You are going to love it! I have been riding this carousel at the PNE in Vancouver since I was 3


----------



## JCnGrace (Apr 28, 2013)

How cool! That would look awesome in my backyard. LOL


----------



## GlassPlatypus (May 25, 2012)

JCnGrace said:


> How cool! That would look awesome in my backyard. LOL


Mine too! Just wish I had a place to keep it and a few extra million $ to buy and maintain it...:lol:


----------



## CLaPorte432 (Jan 3, 2012)

Wow. It is beautiful. Was it restored or is it all original? The detail is superb.

And Waresbare...You are so not a grandma. Lol. It can't be true. ;-)
_Posted via Mobile Device_


----------



## GlassPlatypus (May 25, 2012)

It's been restored. Took ten years to restore the horses to museum quality.

The frame and mechanical parts are brand new. They never got the original frame, just the horses and a few odd pieces, so it's a combination of old meets new. But the horses are 104 years old. 

It's exquisite!


----------



## CLaPorte432 (Jan 3, 2012)

Very cool!!!
_Posted via Mobile Device_


----------



## Tack Collector (Nov 10, 2009)

Very interesting! Those horses are gorgeous. I'm old enough to remember (as a little kid, like kindergarten - 1st grade) when the traveling carnivals had those old carousels and hauled 'em around like an old suitcase. They had the band instrument that played the weird old songs, complete with a mechanical snare drum. And had mirrors and hand painted scenes and whatever on them. I remember seeing some that had elaborate jeweled horses, and a buckskin like that picture. Those old carousels were just considered hopelessly outdated little-kids' rides by that time. I think the carnivals only carted them around because the oldsters and the little kids would ride them. The shafts and gears and other mechanicals were always coated with mounds of caked old black grease, and you could smell the grease in hot weather. LOL

Cascade Park in New Castle (PA) had a wooden carousel house that enclosed the carousel. It was one of the few places we could dash into whenever the thunderstorms came. hehe Or to get out of the hot sun for a bit. That park still has the carousel house, but the carousel was dismantled and sold.

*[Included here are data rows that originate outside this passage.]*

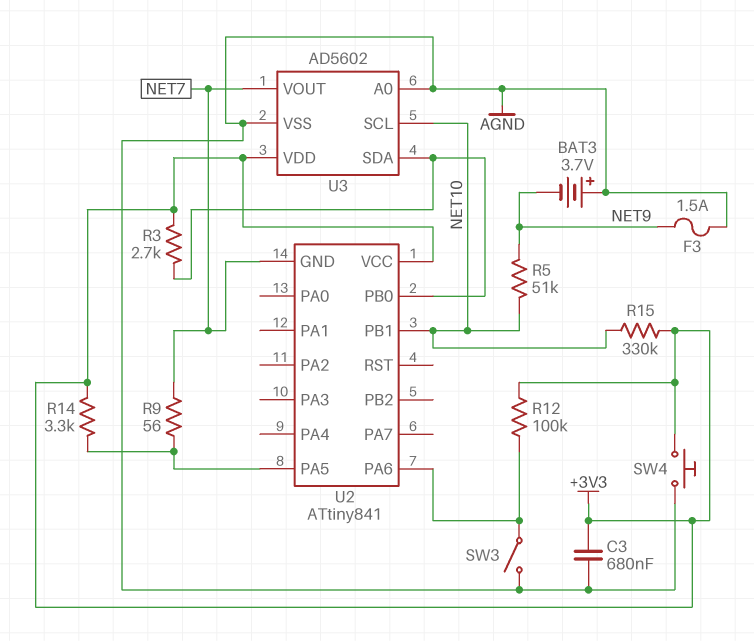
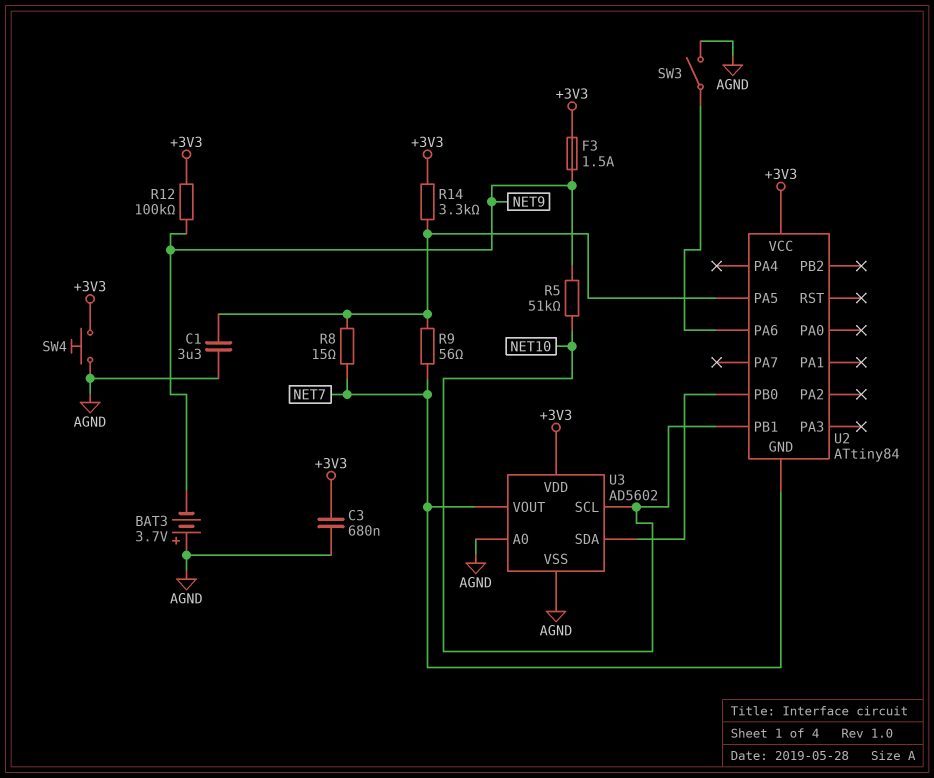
C1: none -> 3.3uF (AGND, U2/PA5)
F3: 1.5A (AGND, NET9) -> 1.5A (+3V3, NET9)
R3: 2.7k (+3V3, U2/PB0) -> none
R8: none -> 15 (NET7, U2/PA5)
R12: 100k (+3V3, U2/PA6) -> 100k (+3V3, NET9)
R15: 330k (+3V3, NET10) -> none
U2: ATtiny841 -> ATtiny84

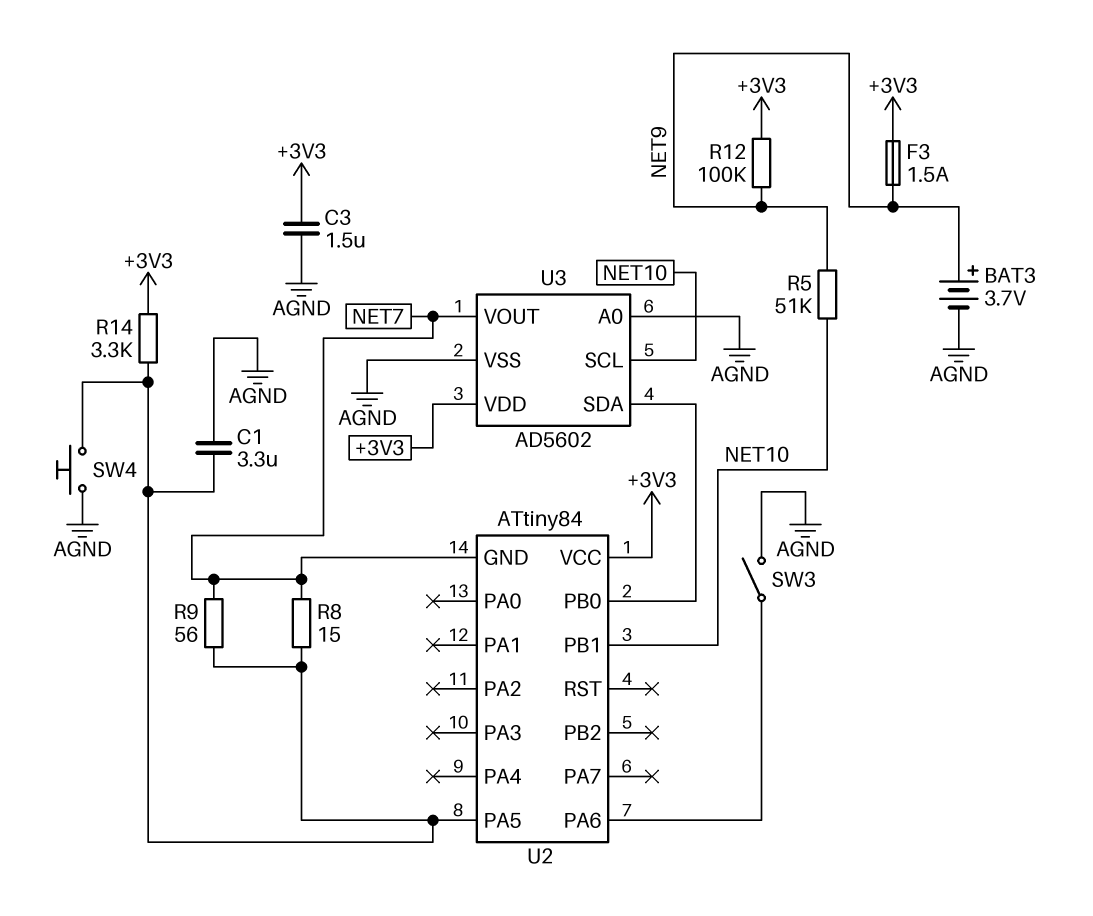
BAT3: 3.7V (plus AGND, minus NET9) -> 3.7V (plus NET9, minus AGND)
C3: 680nF (+3V3, AGND) -> 1.5uF (+3V3, AGND)
SW4: button (+3V3, AGND) -> button (AGND, U2/PA5)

Now that I think about it, the trolley parks were probably where those old carousels came from, since trolley parks were popular in early 20th Century. Then a lot of those went out of business by WWII or sooner, and probably the carousels were cheap handmedowns acquired by the traveling carnivals.


----------



## tinyliny (Oct 31, 2009)

Where is it being set up? Is it at a park?

I adore carousels.


----------



## Tack Collector (Nov 10, 2009)

"band organ" is what those were called

I recall seeing lots that looked like this:
North Tonawanda Style 198 | AntiqueCarousels.com

and a bunch of them that must have been Wurlitzers:
Wurlitzer 153 Carousel Band Organ | AntiqueCarousels.com

Here's a 1914 portable carousel that looks like many that I rode as a kid, but they were pretty beat-up and repainted a few times by then. But they had horses, sometimes lions and zebras and other fantasy animals, and a couple of those 2-bench ornate chariot things.








PTC #28 Rare 1914 Portable Carousel

I grew up in NW PA, and these towns and their inhabitants had their heyday in the maybe the 1870s or 1880s into the 1970s, and there is/was a lot of old stuff that was never modernized or town down until the economic decline of the '80s. We had very old amusement parks that started as trolley parks or steamboat excursion parks or something, back in late 19th and early 20th century.


----------



## squirrelfood (Mar 29, 2014)

*sigh* I have always wanted my own carousel horse.


----------



## GlassPlatypus (May 25, 2012)

tinyliny said:


> Where is it being set up? Is it at a park?
> 
> I adore carousels.


It's in the Tri-Cities: The Southridge Sports and Events Center in Kennewick, Washington. It's called the Carousel of Dreams. If you ever come over here to this side of the mountains Tiny, don't miss this! Should be up and running by summer.


Here's more pics I took today, after the horses are pretty much all installed:


----------



## GamingGrrl (Jan 16, 2013)

Beautiful! I love the cougar and husky too, those are great touches.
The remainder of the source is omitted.